Central African Republic
David Dacko served as first President of Central African Republic from 1960 to 1966. The constitution outlines him as being the "Founding Father."

Chad
François Tombalbaye served as first President of Chad from 1960 to 1975.

Comoros

Ahmed Abdallah (State of the Comoros; First president of the Federal and Islamic Republic of the Comoros) Ali Soilih (State of the Comoros; First president) Azali Assoumani (Union of the Comoros)

Republic of the Congo
Fulbert Youlou served as first President of the Republic of the Congo from 1960 to 1963.

Democratic Republic of the Congo
Patrice Lumumba, Joseph Kasa-Vubu, Albert Kalonji, Jean Bolikango, Cléophas Kamitatu, and Paul Bolya are all considered "Fathers of Independence" in the Congo.

Djibouti
Hassan Gouled Aptidon served as first President of Djibouti from 1977 to 1999.

Egypt
There is no agreed founder of Egypt as the area was politically unified around 3000 BC and has since endured multiple changes in terms of government and polities.

The prevailing historical view is that Muhammad Ali (1769–1849) is the Father of Modern Egypt, being the first ruler since the Ottoman conquest in 1517 to permanently divest the Porte of its power in Egypt. While failing to achieve formal independence for Egypt during his lifetime, he was successful in laying the foundation for a modern Egyptian state.

The Founder of Independent Egypt, Saad Zaghloul (1859–1927), was a politician who served in many ministries of the Egyptian government, and was imprisoned by the British government in Malta, but returned to Egypt to participate in the revolution of 1919. Zaghloul then was able to make the Sultan of Egypt (later King) Fuad I convince the British to grant Egypt independence with a friendly British-Egyptian relationship and in 1922, Egypt was proclaimed an independent kingdom, the Kingdom of Egypt with Saad Zaghloul as its prime minister. British military presence in Egypt ended with nationalisation of Suez Canal in 1956.

Equatorial Guinea
Francisco Macías Nguema served as first President of Equatorial Guinea from 1968 to 1979.

Eritrea
Isaias Afwerki serves as first President of Eritrea from 1993 to present.

Eswatini

Ethiopia
Menelik I is claimed to be first the first Emperor of Ethiopia during the 10th century B.C (975–950 B.C).
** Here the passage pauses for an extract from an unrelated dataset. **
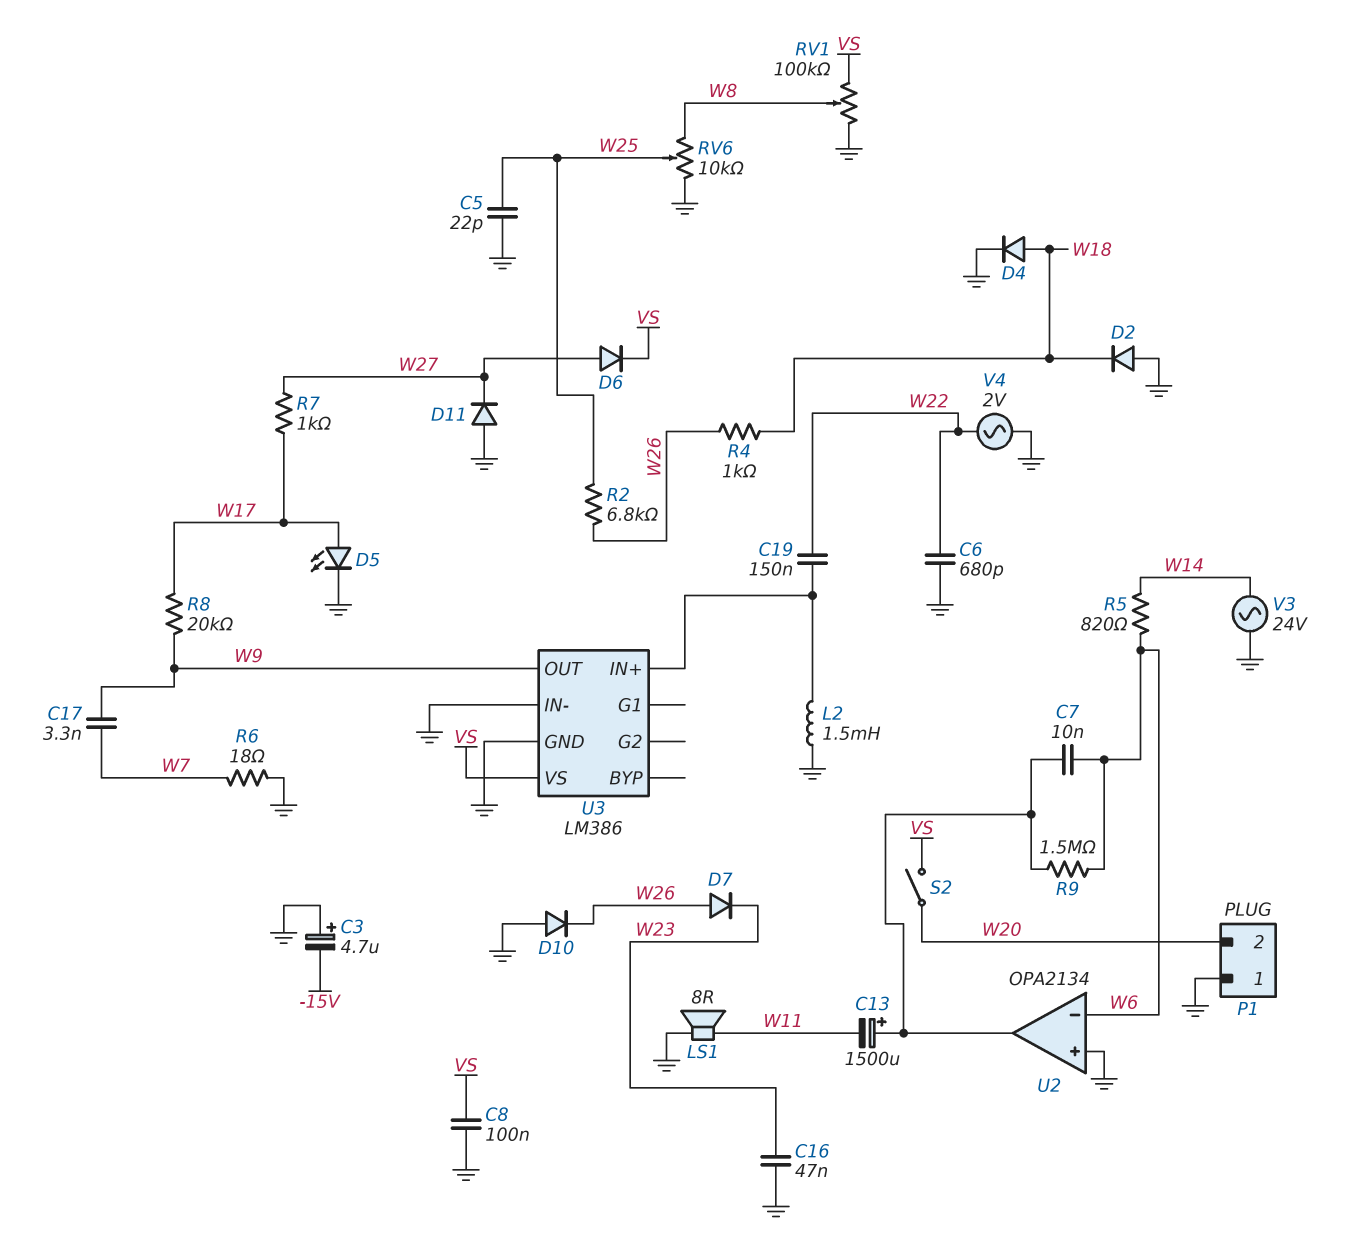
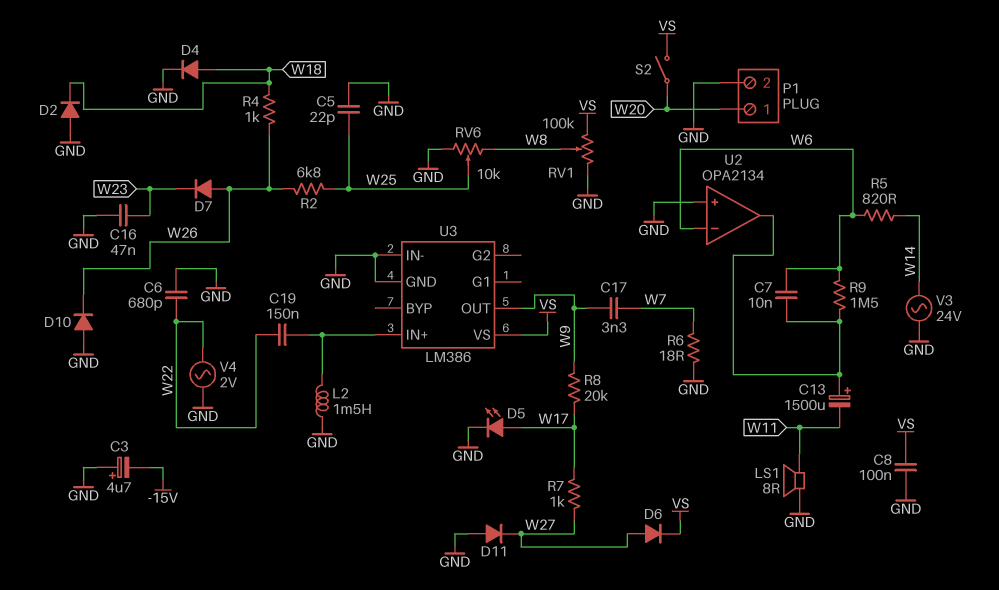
P1 pin 1: GND -> W20
P1 pin 2: W20 -> GND

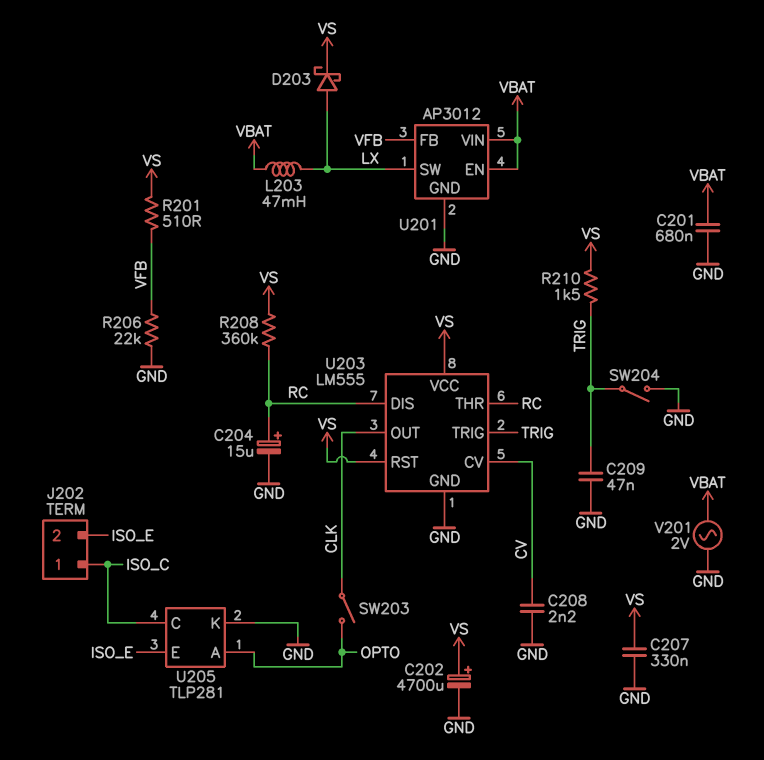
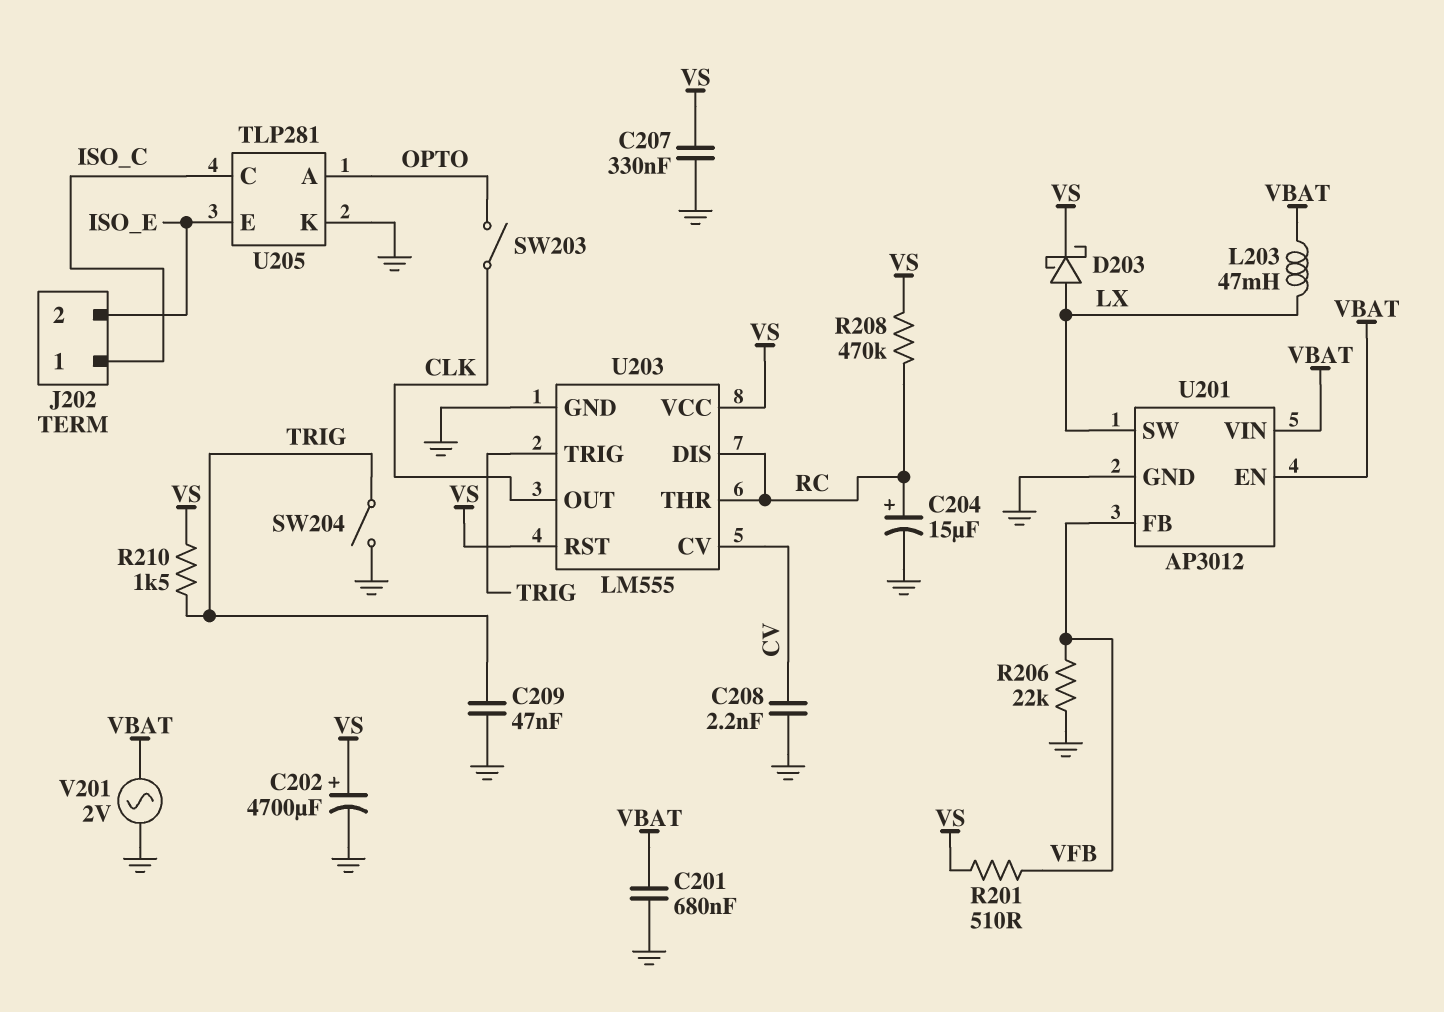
R208: 360k (RC, VS) -> 470k (RC, VS)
Yekuno Amlak founded the Solomonic dynasty and was the first emperor of the Ethiopian Empire from 1270 to 1285 A.D.
Menelik II is the founder of modern Ethiopian state.

Gabon
Léon M'ba served as first President of Gabon from 1961 to 1967.

The Gambia
Dawda Jawara served as first Prime Minister of the Gambia from 1962 to 1970. Independence from United Kingdom was achieved in 1965.

Ghana
Kwame Nkrumah (1909–1972) led the nation to its independence from the United Kingdom in 1957.

Guinea
Ahmed Sékou Touré (var. Ahmed Seku Turay) (1922–1984) was a Guinean political leader and President of Guinea from 1958 to his death in 1984. Touré was one of the primary Guinean nationalists involved in the independence of the country from France.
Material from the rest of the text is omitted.